Jesus sends the Twelve out with empty hands.

They are to carry neither money nor excess provisions because the Gospel is not merchandise. They have freely received the Kingdom, healing, mercy, forgiveness, and friendship with Christ. Therefore, they are to proclaim and share these gifts just as freely.

This passage quietly asks me a difficult question:

Do I see my gifts as possessions to protect, or as gifts to be given away?

It also makes me wonder whether this is not precisely my own invitation to carry these daily Lectio Divinas onto YouTube—not to build an audience for myself, but to offer freely what I have freely received.


2. Meditatio

The thought of beginning a YouTube channel is both exciting and unsettling.

Part of me wonders whether anyone would watch.

Another part secretly hopes many people would.

There lies the temptation.

Jesus never tells the apostles to go build an audience.

He tells them to proclaim the Kingdom.

There is a profound difference.

The audience belongs to me.

The proclamation belongs to Christ.

The more I reflect upon the Church’s Social Doctrine, the more I recognize that it has never been the product of clever marketing or carefully crafted branding. It has grown through centuries because each generation freely received the Gospel and then freely handed it on in response to the “new things” of its own age.

The Church never abandoned her inheritance.

She simply kept proclaiming it in new languages.

Today YouTube happens to be one of those languages.

As Pope Francis reminds us, the Judeo-Christian vision neither worships nature nor exploits it. Instead, it entrusts creation to humanity as a sacred responsibility. A fragile world requires intelligent stewardship that directs, develops, and even limits human power.

That realization has become the heart of my retirement.

I no longer dream simply of raising sheep.

I dream of helping ordinary parishes and neighborhoods see their lawns differently.

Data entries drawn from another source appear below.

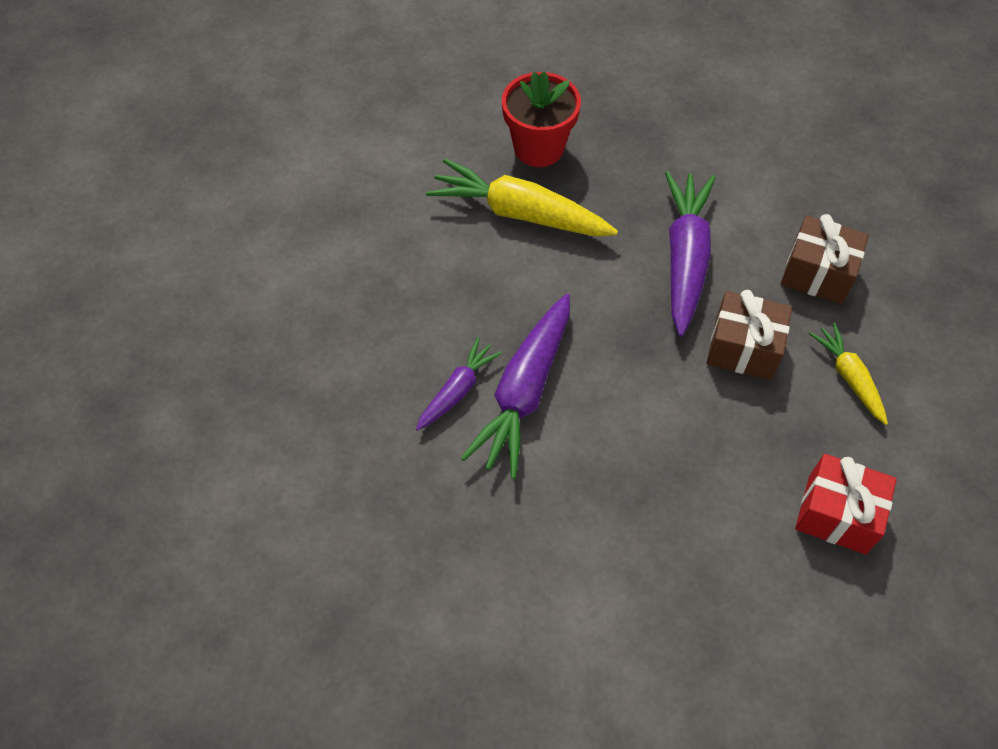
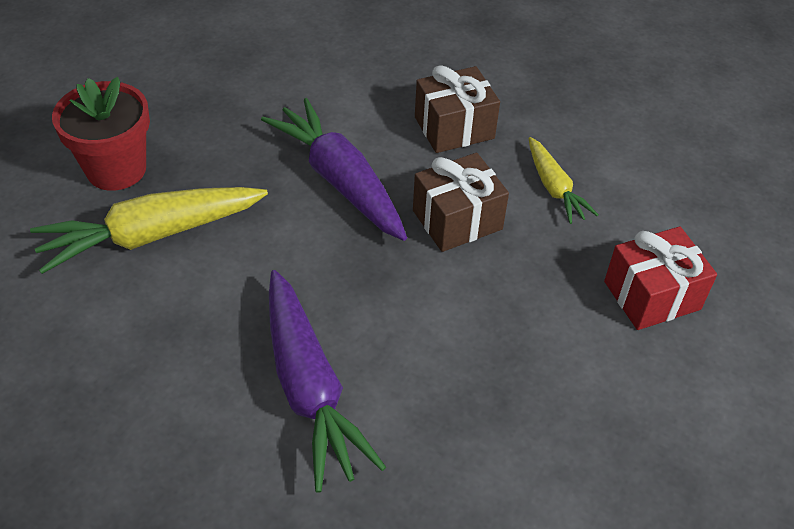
camera: 45 degrees left, 10 degrees down
(457, 390) = (243, 434): purple carrot -> none
(849, 377) = (554, 188): yellow carrot -> yellow carrot turned 135 degrees counterclockwise

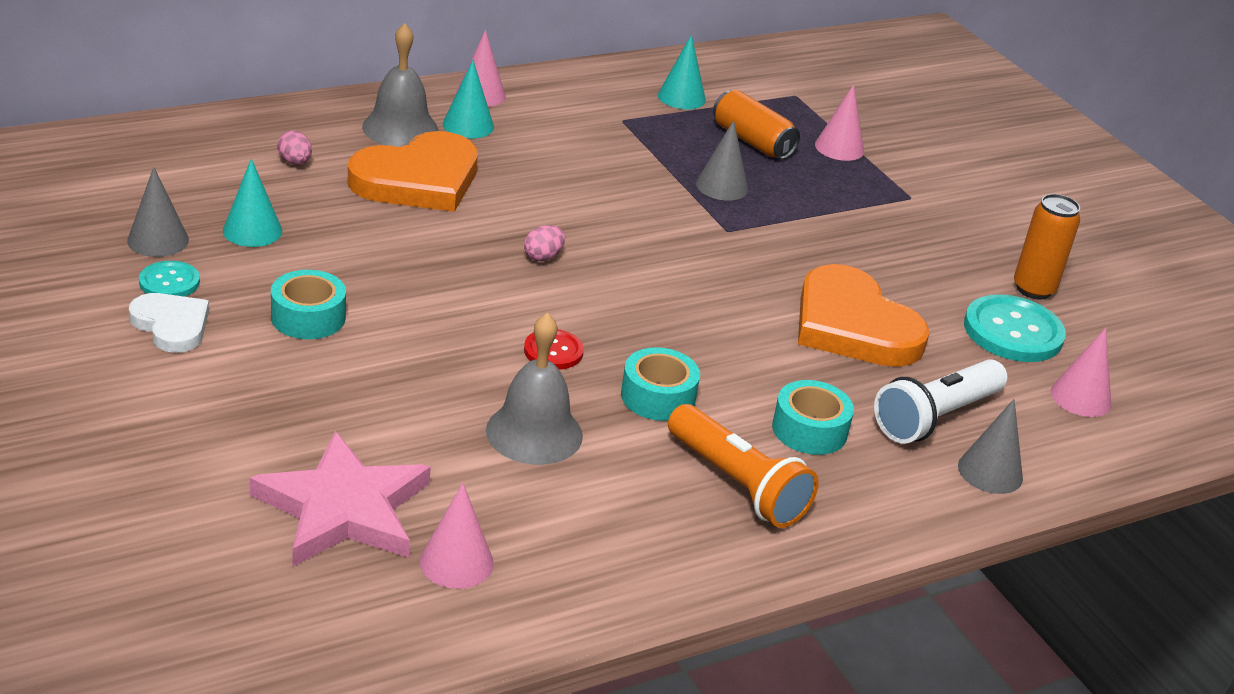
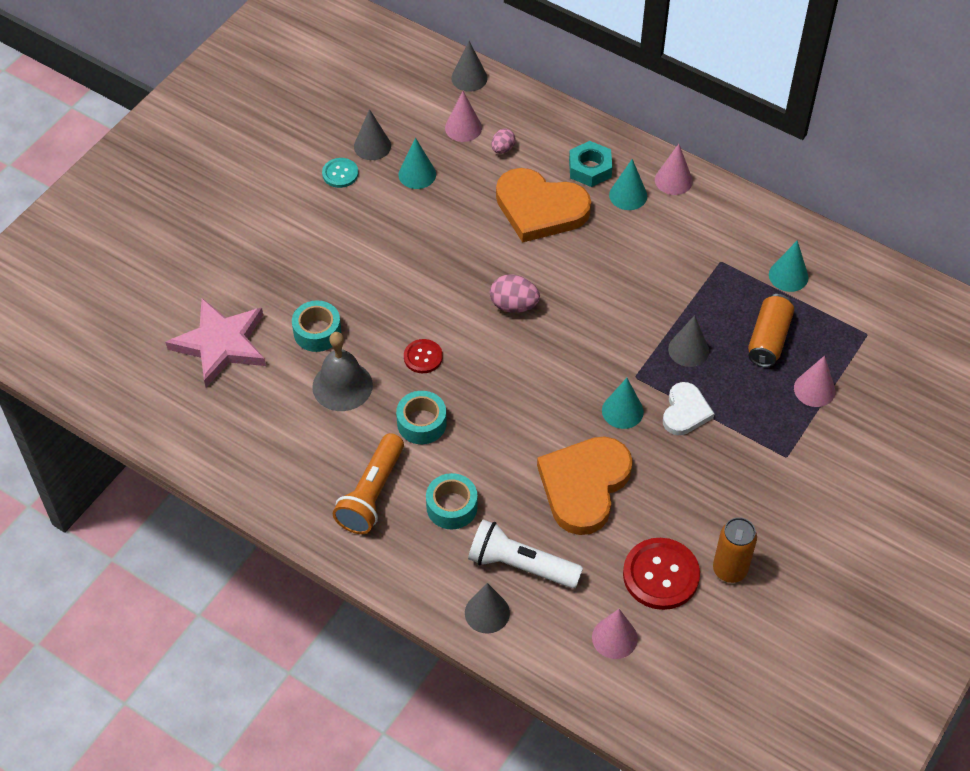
camera: 65 degrees right, 20 degrees up
(151, 134) = (469, 78): none -> grey cone
(171, 325) = (305, 197): white heart -> white heart (685, 411)
(308, 317) = (360, 242): turquoise tape -> turquoise tape (317, 332)
(400, 128) = (590, 169): grey bell -> turquoise nut
(456, 562) = (216, 407): pink cone -> pink cone (463, 128)
(543, 257) = (514, 305): pink egg -> pink egg, size x1.59
(768, 258) = (622, 411): none -> turquoise cone
(1013, 332) = (661, 575): turquoise button -> red button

Grass clippings become silage.

Waste becomes food.

Urban landscapes become places of regeneration rather than consumption.

Ecology becomes evangelization.

Yet none of this is mine.

Every insight I have received—from Scripture, from the saints, from Laudato Si’, from the witness of Pope Leo and Pope Francis, from decades spent at The Glenn—has been given to me without cost.

How strange it would be to hide those gifts simply because I fear criticism.

The Gospel has always been handed on by ordinary people who decided that fear would not have the final word.

If YouTube becomes simply another place where I proclaim Christ through the language of regenerative agriculture, then perhaps it is not really a new ministry at all.

Perhaps it is merely another road on which Jesus sends His disciples.


3. Oratio

Lord Jesus,

Everything I have that is worth giving has first been given to me.

The faith I profess…

The Church I love…

The land I steward…

The people who have taught me…

Even the breath with which I speak…

—all are gifts.

Keep me from confusing popularity with proclamation.

If You call me to speak through YouTube, let me never measure success by subscribers, views, or applause.

Instead, let me measure success by fidelity.

Today I remember Saint Augustine Zhao Rong and his companions, who proclaimed Your Gospel in China at the cost of their freedom and, ultimately, their lives. They did not calculate the price of discipleship because they had already received everything in You.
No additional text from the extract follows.